Yo —colombiana, católica y estudiante— intentaba entender algo de esa sociedad cuando me estalló la guerra en la cara.
La adaptación humana lleva a normalizar realidades con el fin de sobrellevar dolores. Por ser colombiana veo como cotidianas la inseguridad en las calles, la corrupción en entidades públicas y privadas, los asesinatos, los robos... Durante el tiempo que viví en Israel, normalicé otro tipo de circunstancias: identificar las zonas seguras o búnkeres por si era necesario utilizarlos, ver cómo los locales reaccionaban ante ataques de los países vecinos, vivir bajo amenazas bélicas...
En los primeros meses del año hubo mucha tensión entre el Líbano e Israel, algo nada revelador, y estar expuestos a impactos de misiles se volvió una posibilidad real. Durante esos días tuve que ir a Tel Aviv, la capital. Pedí un café en el exterior de un local, me senté, saqué mi computador y, obedeciendo a un temor ya innato en los colombianos, pregunté al mesero si era seguro trabajar allí. Recuerdo su cara de confusión. “No te preocupes: acá no te roban, solo caen misiles”, contestó. Ambos reímos.

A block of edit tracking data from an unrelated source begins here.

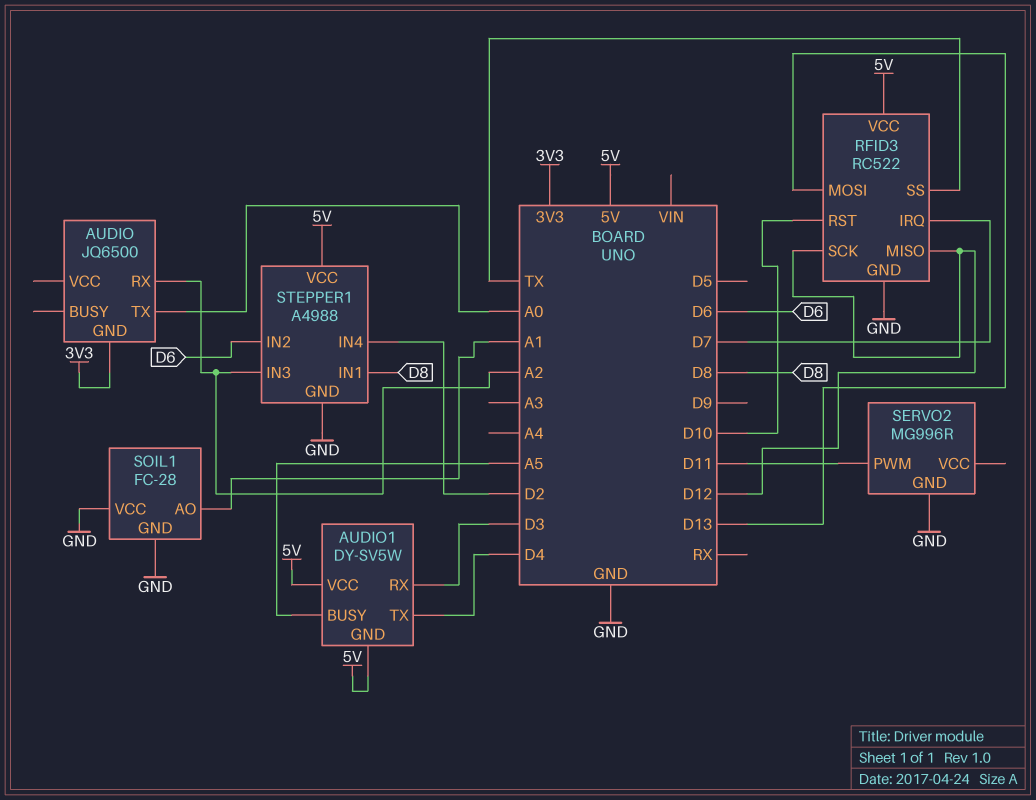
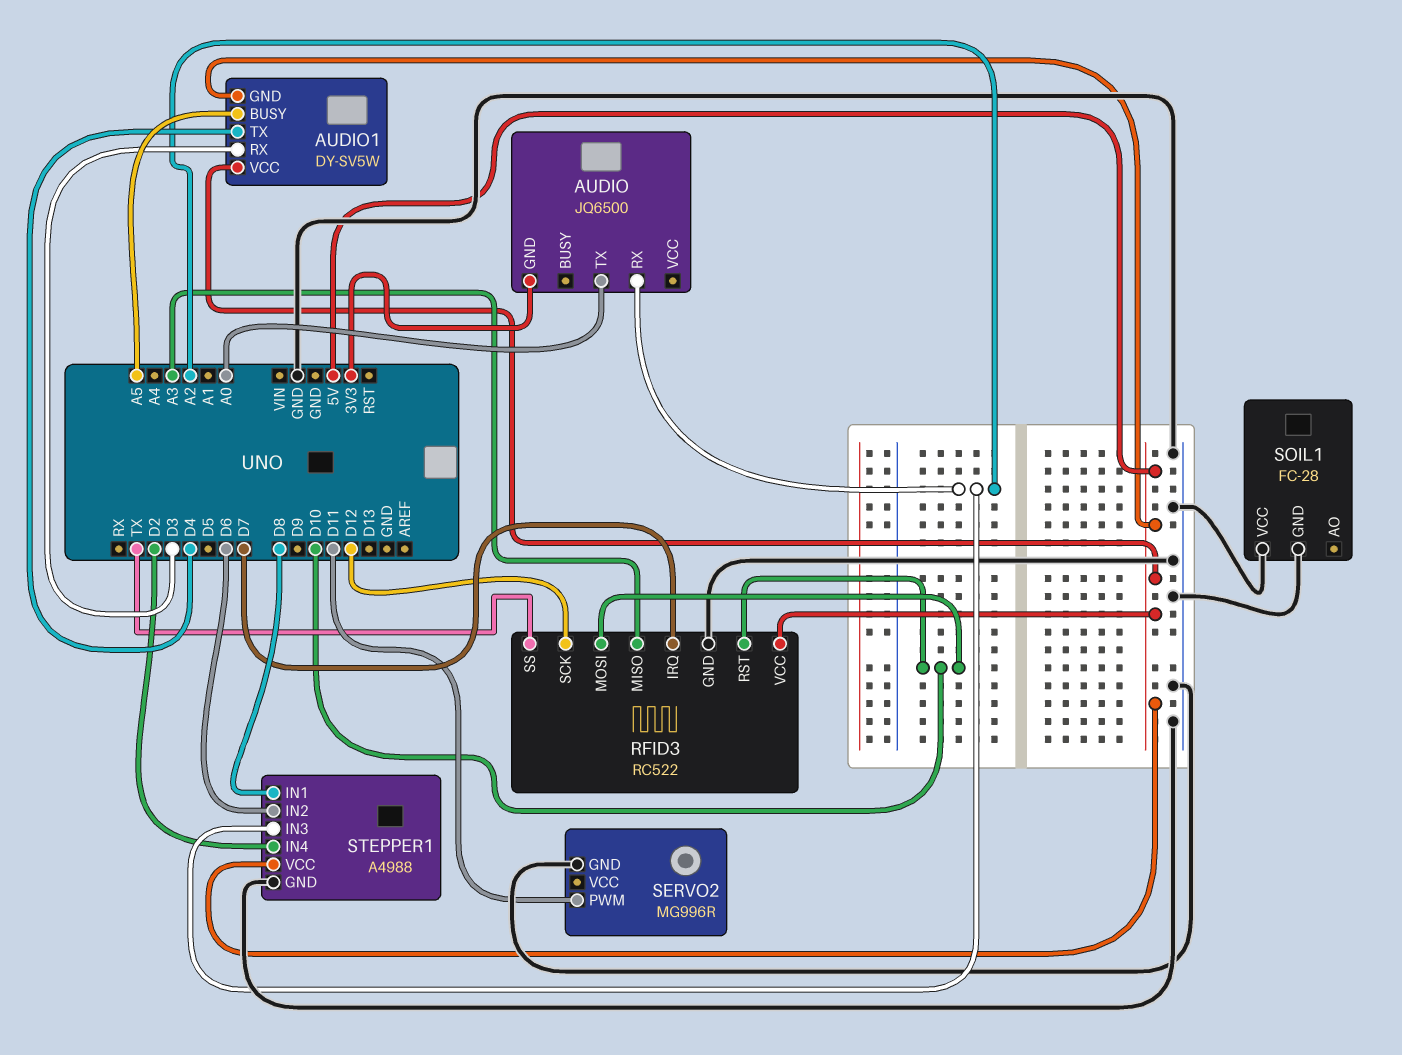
RFID3 pin MISO: D12 -> A3
RFID3 pin MOSI: D13 -> D10
SOIL1 pin AO: A1 -> none

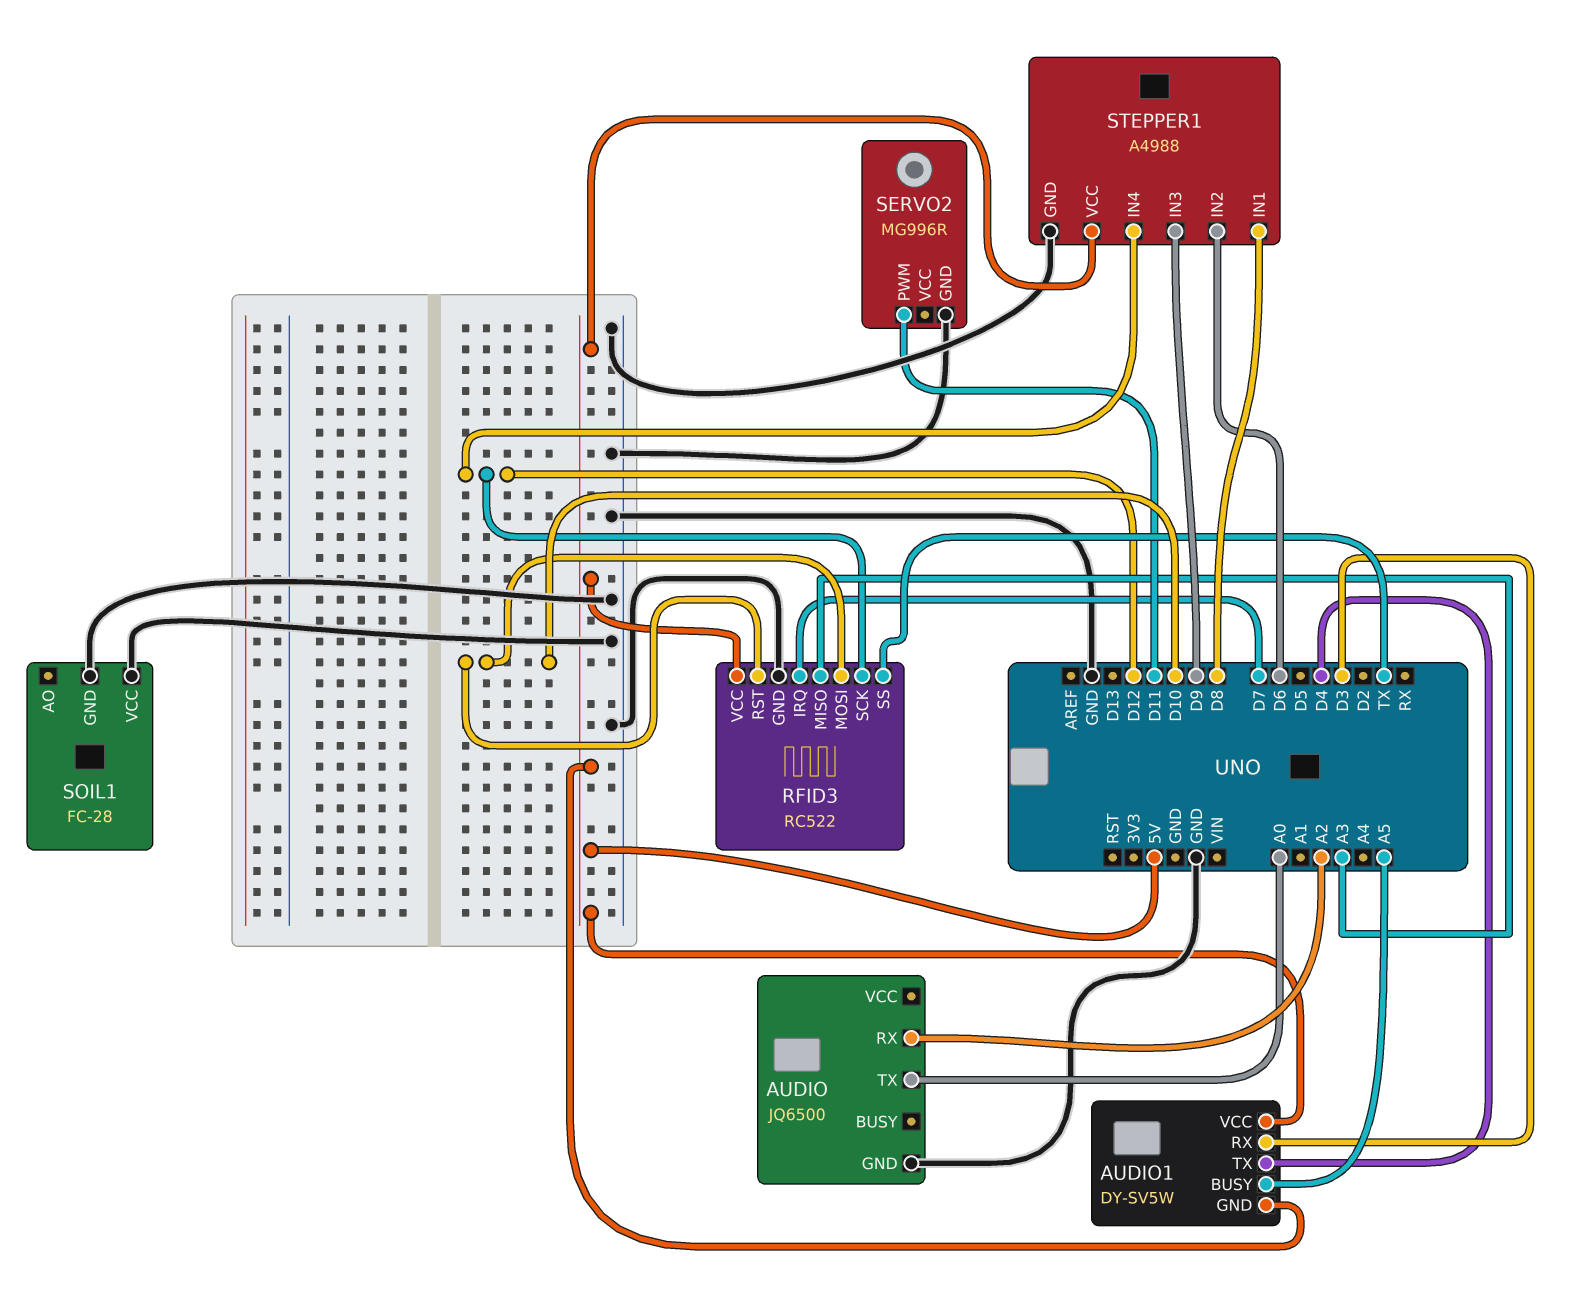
AUDIO pin GND: 3V3 -> GND
STEPPER1 pin IN3: A2 -> D9
STEPPER1 pin IN4: D2 -> D12

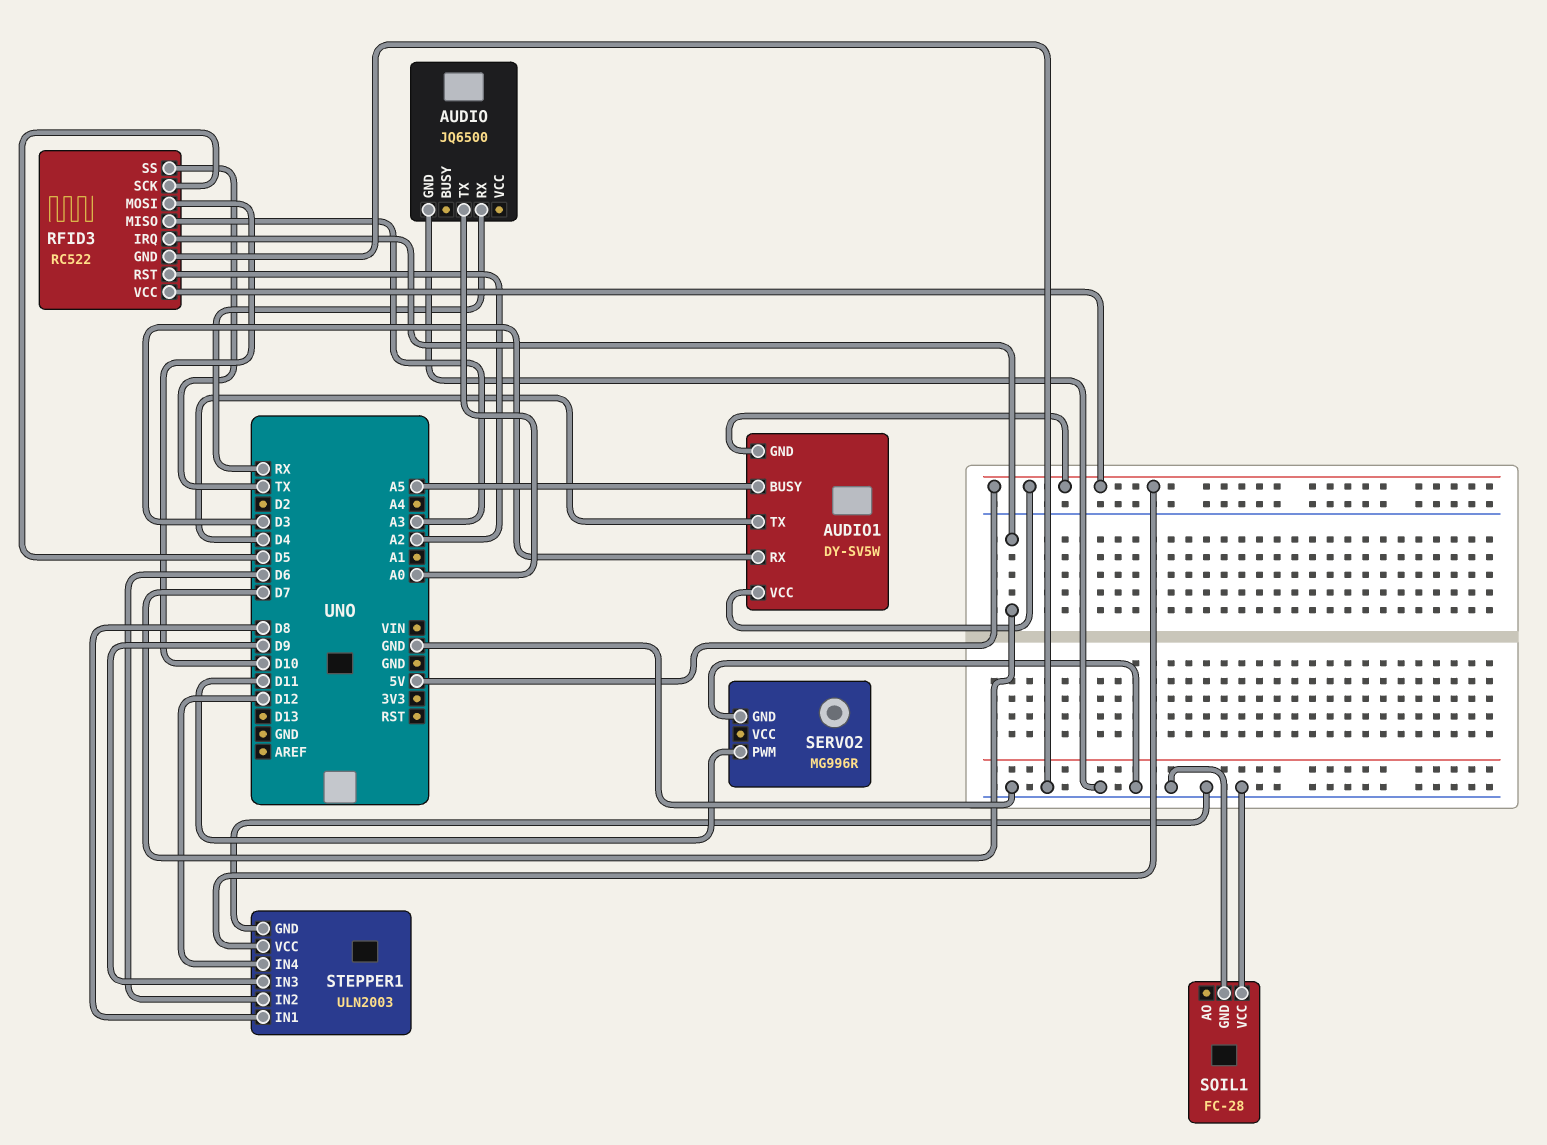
AUDIO pin RX: A2 -> RX
RFID3 pin RST: D10 -> A2
RFID3 pin SCK: D12 -> D5
STEPPER1: A4988 -> ULN2003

Mi vivencia no se compara en absoluto con la de personas que han perdido a sus seres queridos en asesinatos a sangre fría, que están secuestradas o que padecen la interminable tensión de saber si ellos y sus familias estarán vivos en las horas siguientes. Pero soy testigo de cómo la confusión y la angustia entran a jugar todas sus fichas en un abrir y cerrar de ojos. Tengo amigas que padecen la guerra desde “los dos lados": por ser árabes y vivir en Israel, por ejemplo. Amigas que no saben cómo actuar. “¿Cómo debería rezar?”, me preguntó una. “Nunca lo he hecho”. Su esposo fue llamado al ejército israelí y ella quedó con sus dos hijos pequeños en su casa. Amigas con seres queridos en Gaza, con quienes no se pueden comunicar. Amigas que llevan días sin dormir por la ansiedad de pensar si se levantarán vivas al otro día o no. Estudiantes de mi universidad secuestrados en el festival de música masacrado por Hamás.

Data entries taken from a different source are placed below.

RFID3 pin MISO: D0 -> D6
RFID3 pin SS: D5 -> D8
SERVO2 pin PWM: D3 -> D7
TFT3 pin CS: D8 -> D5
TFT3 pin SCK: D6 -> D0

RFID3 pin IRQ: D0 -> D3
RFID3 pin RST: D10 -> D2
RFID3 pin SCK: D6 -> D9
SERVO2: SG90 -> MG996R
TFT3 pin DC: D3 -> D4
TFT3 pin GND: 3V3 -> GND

Logré salir en medio del caos y dolor gracias a un tiquete aéreo que conseguí en el aeropuerto. Me rodeaban cientos de personas: turistas, religiosos, familias que huían, periodistas...
Pienso en el famoso dibujo que se ha convertido en un símbolo de resistencia y memoria Palestina pintado en 1969. La representación de un niño palestino de 10 años que solo muestra su cuerpo de espalda, descalzo y sus manos entrelazadas. Su autor, Naji al-Ali, le puso como nombre Handala y es su propia representación como refugiado cuando tuvo que dejar su tierra de niño. Durante su lucha por preservar la memoria de sus raíces, afirmó que el niño mostrará su cara y volverá a crecer cuando sea libre de volver a su tierra. Lo difícil es que él y su familia nunca pudieron hacerlo.
El conflicto palestino-israelí es muy complejo y con muchísimas variables que trascienden al resto del mundo. La identidad que cada individuo guarda es el reflejo de años de historia que hoy se desborda con una guerra que cada día duele más pero que el mundo ya tiende a normalizar. No dimensionamos el impacto psicológico y emocional que todo esto representa.
Bisan, una joven de Gaza que hoy busca reportar su vivencia a diario en redes sociales siempre empieza de la siguiente manera: “Hola, seguimos vivos”. No la conozco, pero la sigo con la esperanza de que ella, como el resto de personas del territorio y sin importar de qué lado de la frontera, sigan vivas.